Ten Women With Ties to the Academic World Named MacArthur Fellows

The John D. and Catherine T. MacArthur Foundation recently announced the 22 latest recipients in its fellowship program, commonly referred to as “genius grants.” MacArthur fellows receive a grant of $800,000 over five years to spend however they want on their academic or creative endeavors. Winners have shown exceptional creativity in their work and the promise to do more.

Of this year’s 22 winners, 10 are women scholars with ties to the academic world.

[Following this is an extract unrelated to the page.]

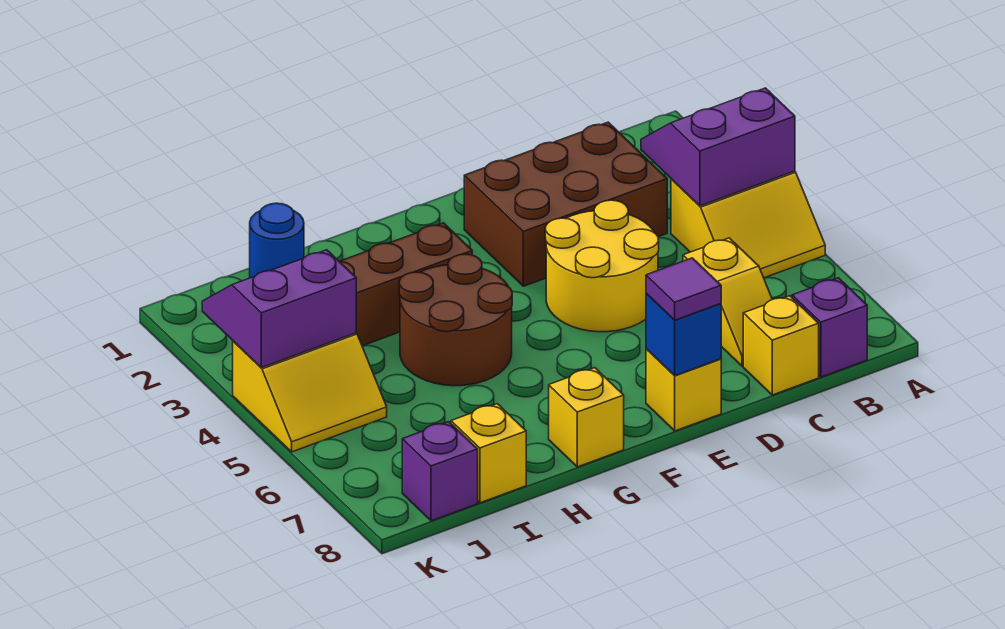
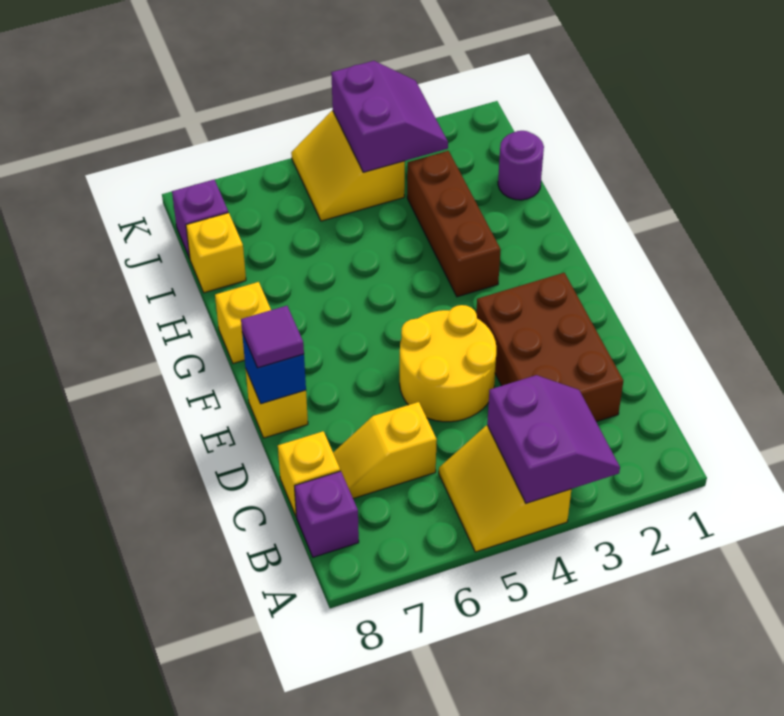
brown round brick G4:H5 level 1 -> none
blue round brick I1 level 1 -> purple round brick I1 level 1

(L to R) Loka Ashwood, Ruha Benjamin, Nicola Dell, Ling Ma, and Jennifer L. Morgan

Loka Ashwood is an associate professor in the department of sociology at the University of Kentucky. She served as an assistant professor at Auburn University in Alabama from 2015 to 2020. Her research is focused on the intersection of environmental injustice, corporate and state power, and anti-government sentiment in American rural communities. She is the author of For-Profit Democracy: Why the Government Is Losing the Trust of Rural America (Yale University Press, 2018).

Dr. Ashwood earned a bachelor’s degree at Northwestern University in Evanston, Illinois. She holds a master’s degree from University of Galway in Ireland, and a Ph.D. from the University of Wisconsin-Madison.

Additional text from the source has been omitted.